Open JakenVeina opened this issue 7 months ago • 3 comments

Shoutout to David Hopkins for bringing this up in Slack. He was looking to efficiently create snapshots of a collection, at regular intervals, and deduced that the effective way to do this would be with .Throttle() followed by .ToCollection(), except that there's no DD-native .Throttle() and the RX-native version would throw away changesets.

After looking around, we do have some support for doing this kinda thing, but it's rather disjointed. To summarize:

The cache side of the house has...

  • .Batch() accepting a TimeSpan
  • .BatchIf() accepting IObservable<bool>
  • .BufferInitial() accepting a TimeSpan, which is equivalent to .Batch() but only batches once, during an initial startup window
  • .FlattenBufferResult() that can follow an RX-native .Buffer()

The list side of the house has...

  • No .Batch()
  • .BufferIf() equivalent to .BatchIf() on the cache side
  • .BufferInitial() equivalent to the cache side
  • .FlattenBufferResult() equivalent to the cache side

With .FlattenBufferResult() available, it looks like we don't really have any functional holes in our API, but I was curious whether a custom operator might be able to improve performance.

Method Mean Ratio Allocated Alloc Ratio
NativeBufferFlattened 2.208 ms 1.00 4.26 MB 1.00
CustomBatch_UnitBufferBoundary 2.266 ms 1.03 4.04 MB 0.95
CustomBatch_AnyBufferBoundary 2.277 ms 1.03 4.04 MB 0.95
CustomBatch_Optimized 2.057 ms 0.93 4.04 MB 0.95

Not terribly significant, but measurable.

So, outstanding questions:

  1. Do we want to add a .Batch() to the list side, to match the cache side?
  2. Do we want to try and clean up the naming discrepancies between the other list and cache operators?
  3. Do we want to add more variations on the .Batch() operator, or just stick with the functionality given by .FlattenBufferResult()?
    • Is it worth it for the performance boost?
    • Is it worth it for better discoverability in the API?

JakenVeina avatar Jun 14 '25 02:06 JakenVeina

It would be nice to add a .QuiescentBatch() that accept a timespan that notify only after it is inactive for a period. I'm in a similar scenario except that I would only like to rerender the UI when there is no change.
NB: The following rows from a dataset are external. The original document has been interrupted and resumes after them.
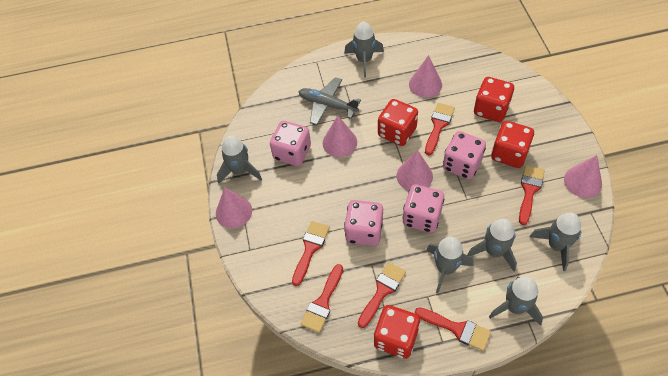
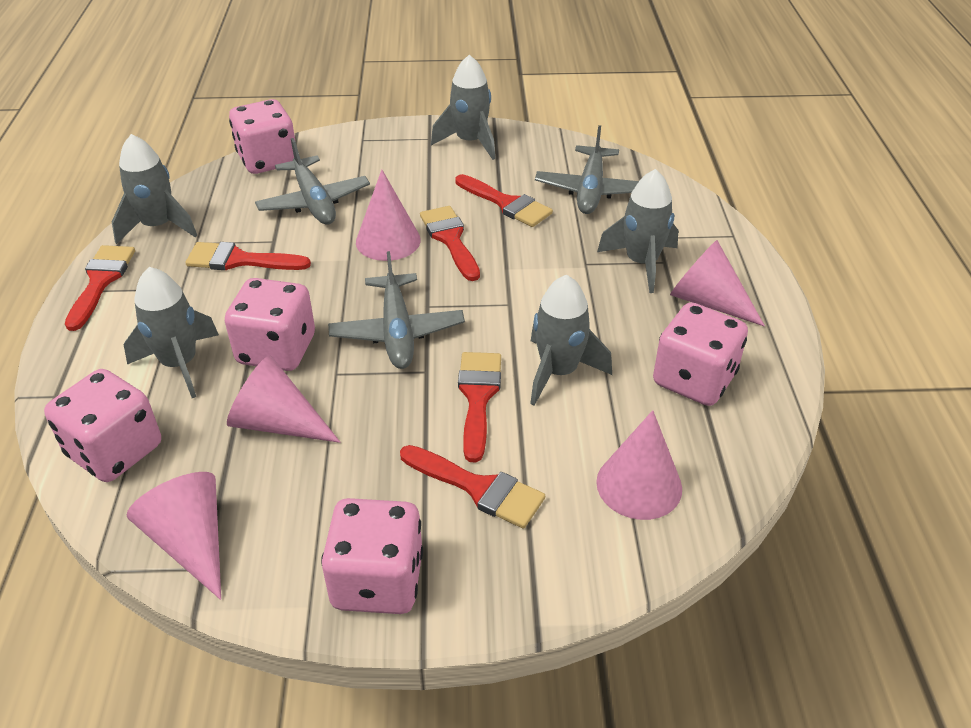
grey plane: 1 -> 3
grey rocket: 6 -> 5
pink dice: 4 -> 5
red dice: 4 -> 0

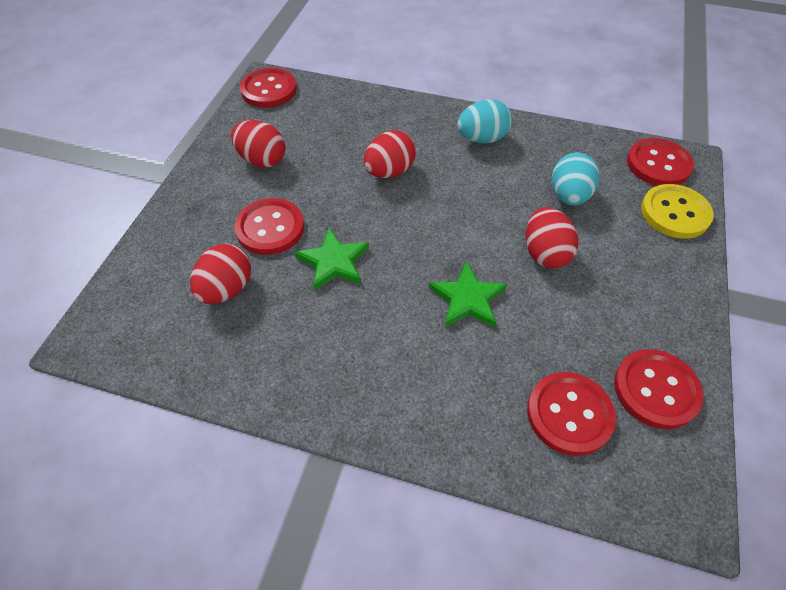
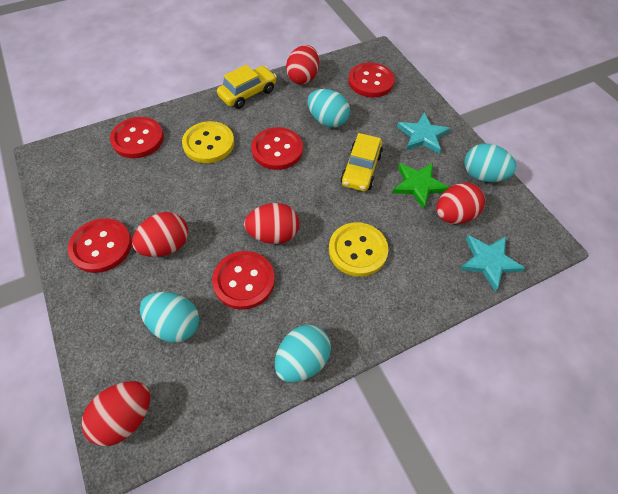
green star: 2 -> 1
red egg: 4 -> 5
turquoise egg: 2 -> 4
turquoise star: 0 -> 2
yellow button: 1 -> 2
yellow car: 0 -> 2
Snailya avatar Sep 04 '25 08:09 Snailya

You can accomplish that, reasonably enough, with one of the native .Buffer() overloads, and .FlattenBufferResult().

JakenVeina avatar Sep 05 '25 00:09 JakenVeina

You can accomplish that, reasonably enough, with one of the native .Buffer() overloads, and .FlattenBufferResult().

I actually have one in my local project, but I'm not confident that it is the best practice because I'm new to rx. Therefore, I would appreciate there is an official one.